Sabidos en Cádiz y Sevilla lo ocurrido con Riego en Aragón, el estado de los negocios en Madrid, la separación de Velasco y Escobedo, aún no llevada a efecto cumplido por no haber llegado a tomar los mandos sus sucesores, determinóse ponerse en rebelión contra el Gobierno hasta lograr la caída de los ministros. Además, se iba acercando el día de las elecciones para las próximas Cortes, pues en octubre se nombraban los primeros electores y ya se estaba en este mes, y aun si mal no me acuerdo se había hecho la elección primera, y los exaltados, para ganar la de noviembre, donde salían nombrados los cuestores de partido, y sobre todo las de diciembre, de las cuales eran producto inmediato los diputados, estimaban oportuno y quizá indispensable tener supeditados a los moderados, lo cual se conseguía fácilmente en tiempos revueltos.
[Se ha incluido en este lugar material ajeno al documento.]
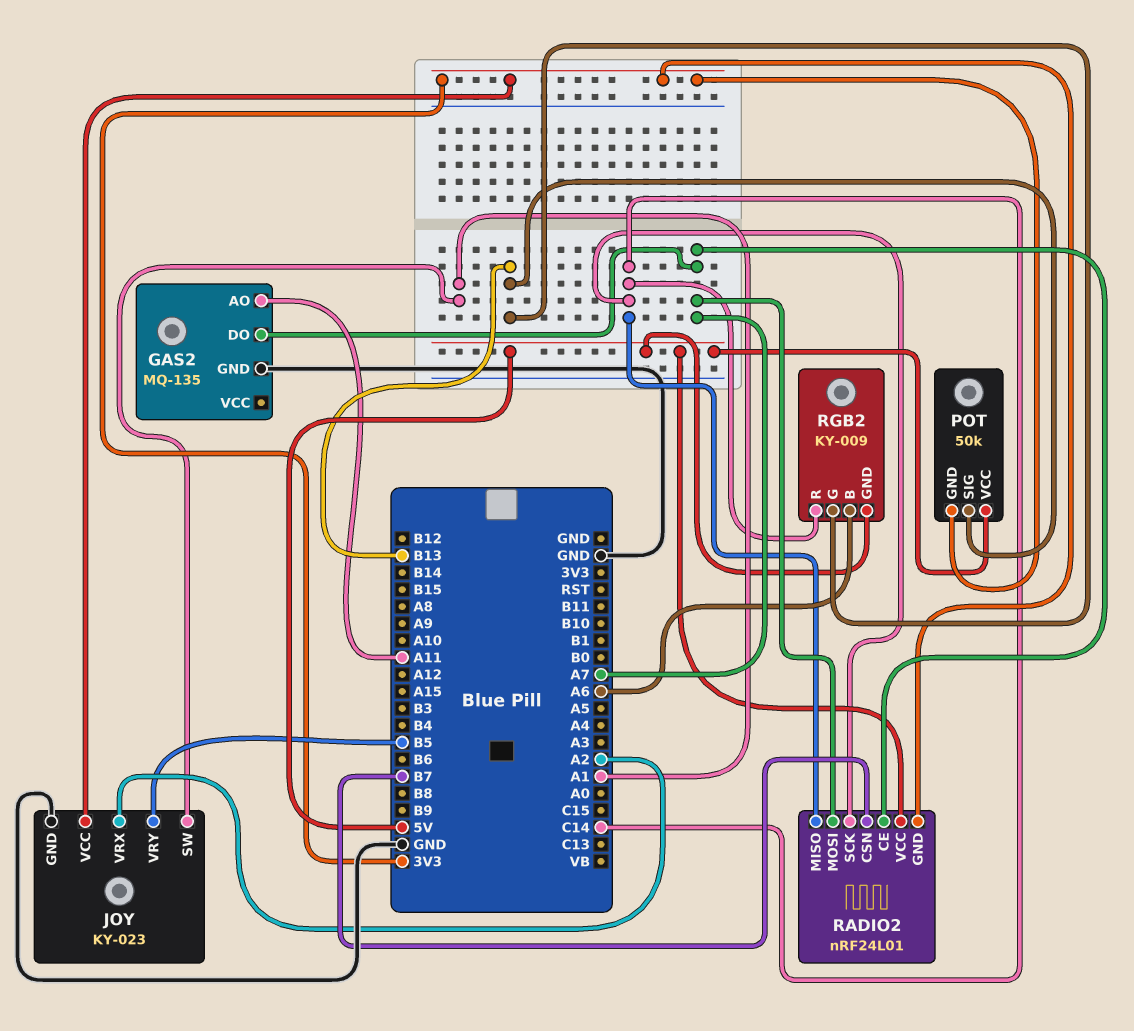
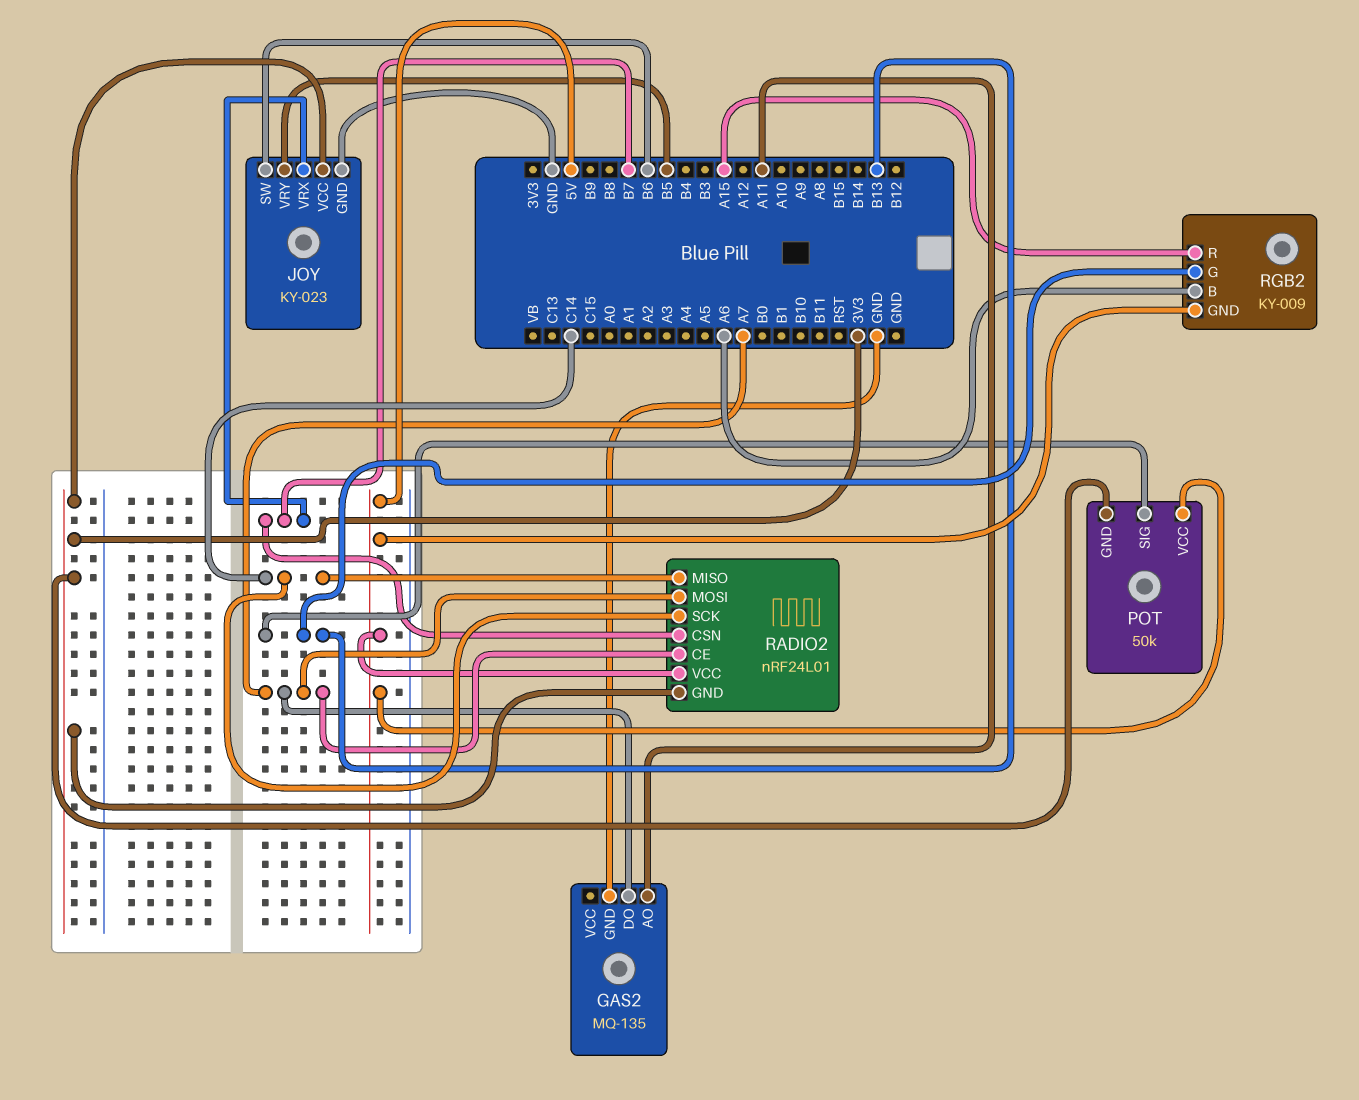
JOY pin SW: A1 -> B6
JOY pin VRX: A2 -> B7
RGB2 pin R: C14 -> A15

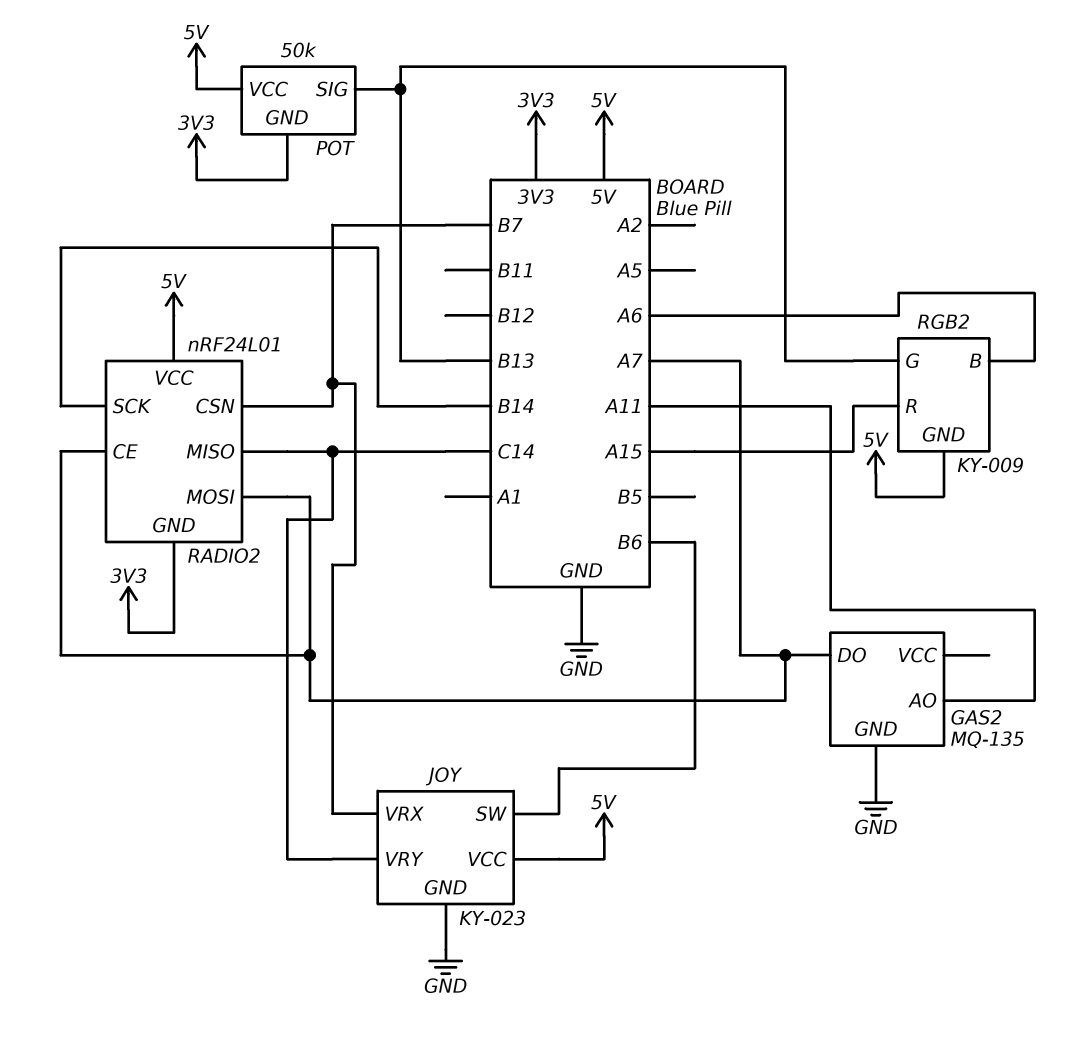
JOY pin VCC: 3V3 -> 5V
JOY pin VRY: B5 -> C14
RADIO2 pin SCK: C14 -> B14

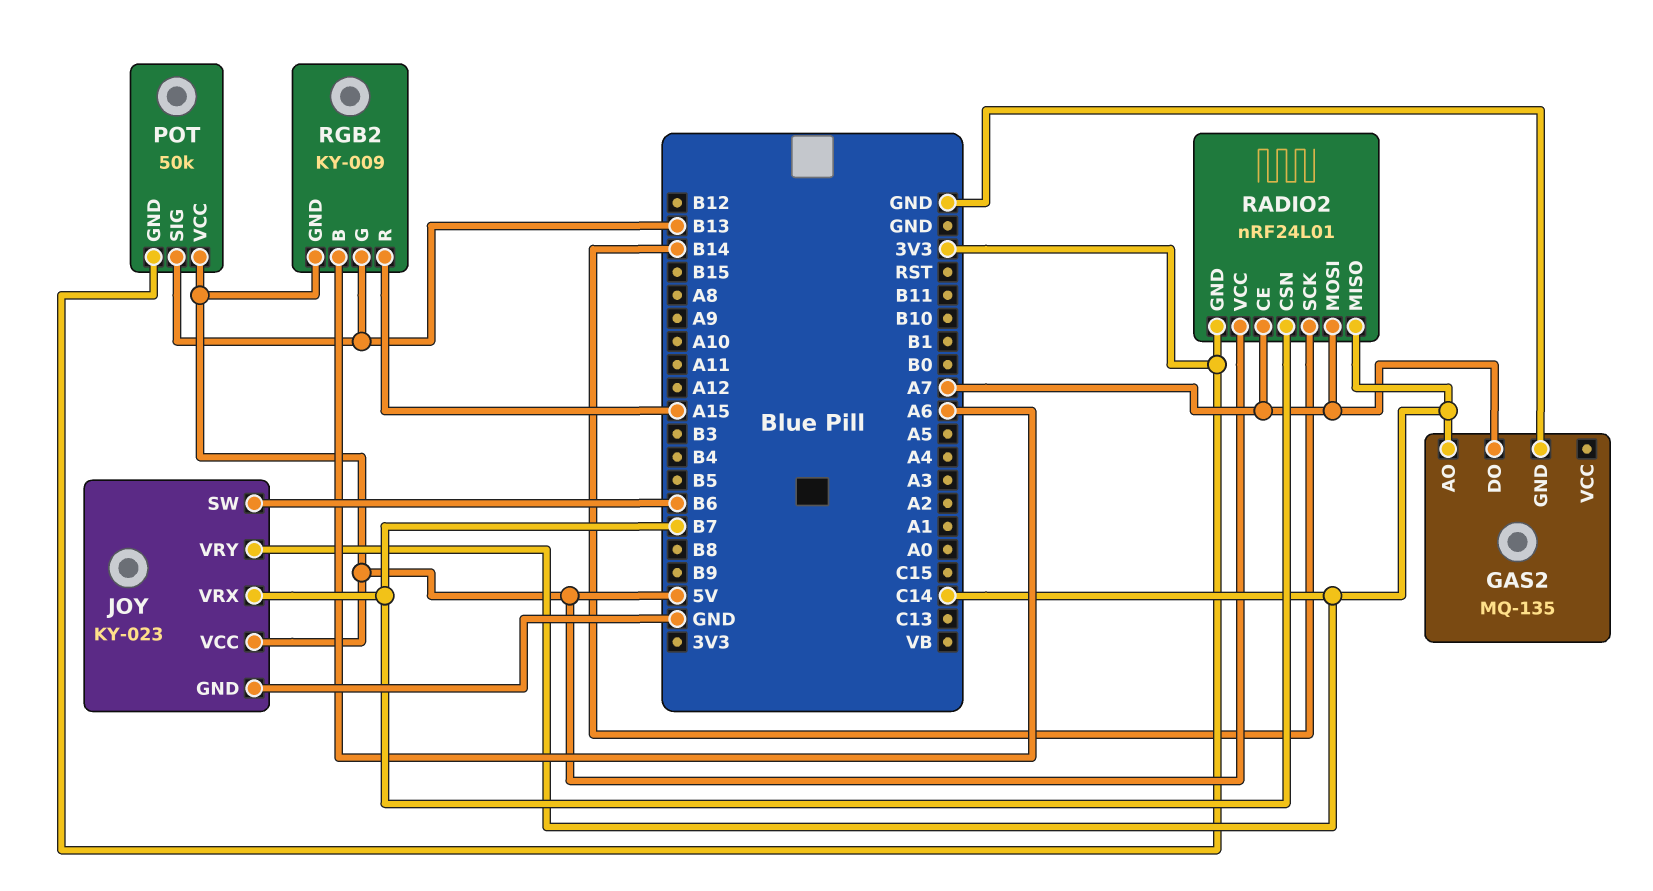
GAS2 pin AO: A11 -> C14

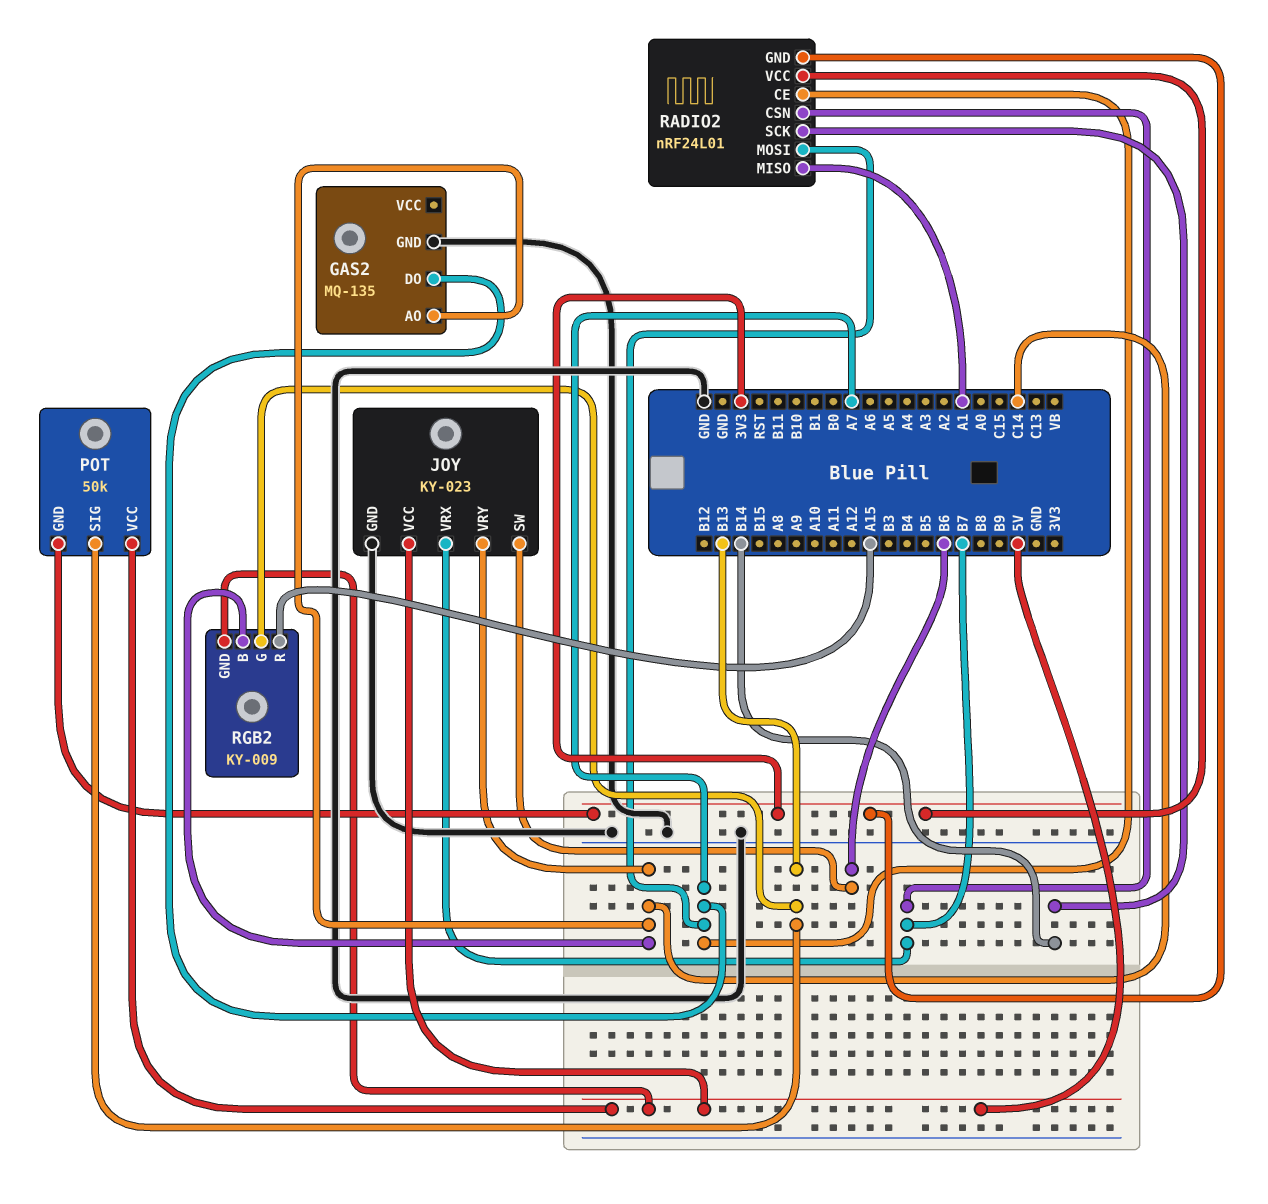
RADIO2 pin MISO: C14 -> A1
RADIO2 pin VCC: 5V -> 3V3
RGB2 pin B: A6 -> C14

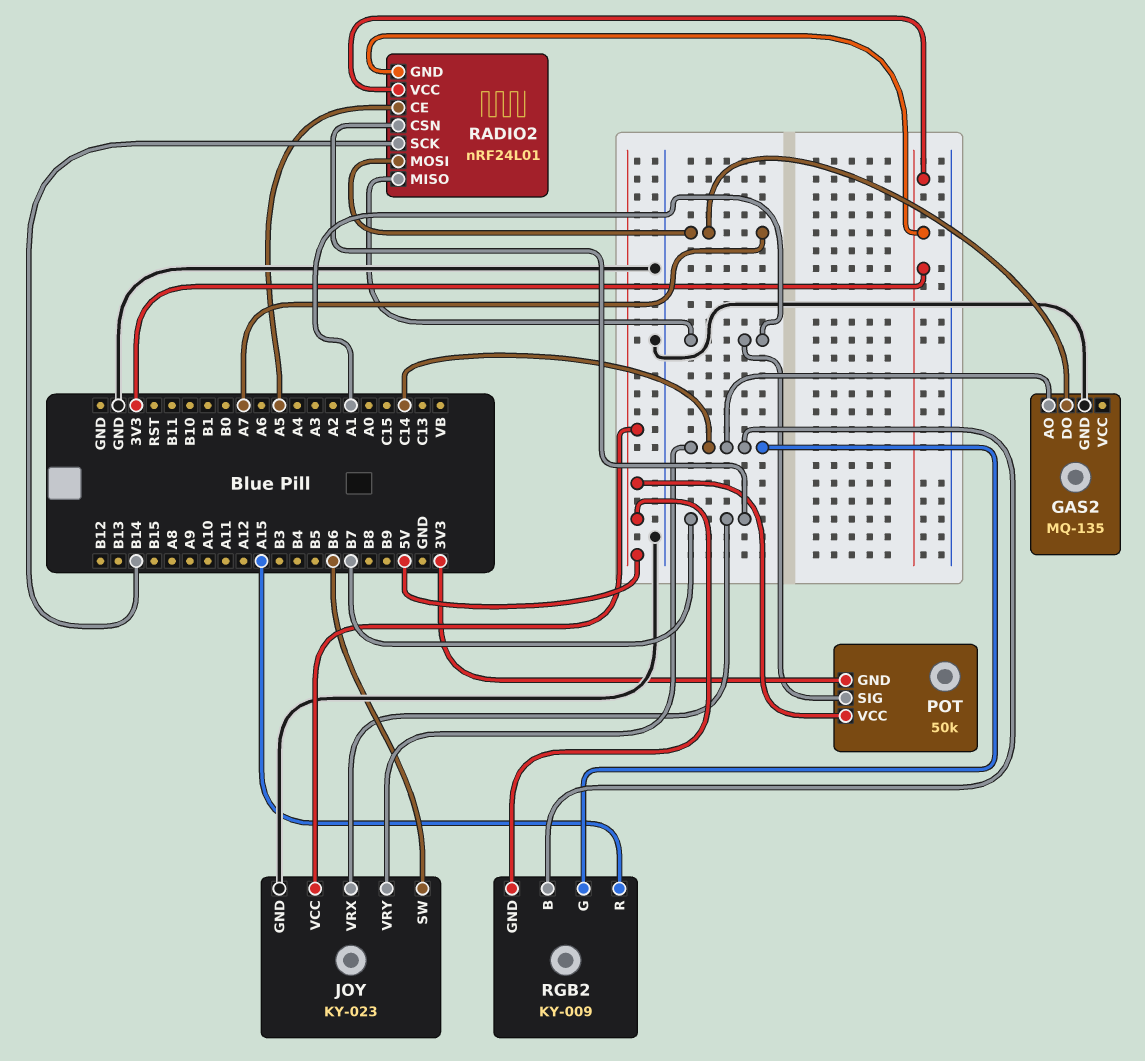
POT pin SIG: B13 -> A1
RADIO2 pin CE: A7 -> A5
RGB2 pin G: B13 -> C14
Eran muy diferentes las circunstancias de Sevilla de las de Cádiz. En la primera, los constitucionales eran poquísimos y casi todos ellos de la parcialidad exaltada, pues la mayor parte de la plebe, gran número de los personajes de la nobleza y no poca porción de las gentes, aun en lo granado del estado llano, se adherían a la causa llamada del altar y del trono, siendo sustentada la opuesta por unos pocos señores de lo principal de la ciudad, por comerciantes y tenderos, por oficiales retirados y por ociosos sin profesión alguna, por la tropa de la guarnición y por la gente propia para alborotar con cualquier pretexto y para cualesquiera fines. Así, con chiste y a la par con exactitud, se dijo que los alborotos que siguieron habían sido fomentados y comenzados por el pueblo sevillano, junto en el café del Turco, dando a entender que se llamaba pueblo el corto número de gente que cabía en ese pequeño espacio. Ya se entiende que entre quienes tratan los negocios políticos en los cafés, los de doctrinas moderadas no predominan y ni siquiera abundan.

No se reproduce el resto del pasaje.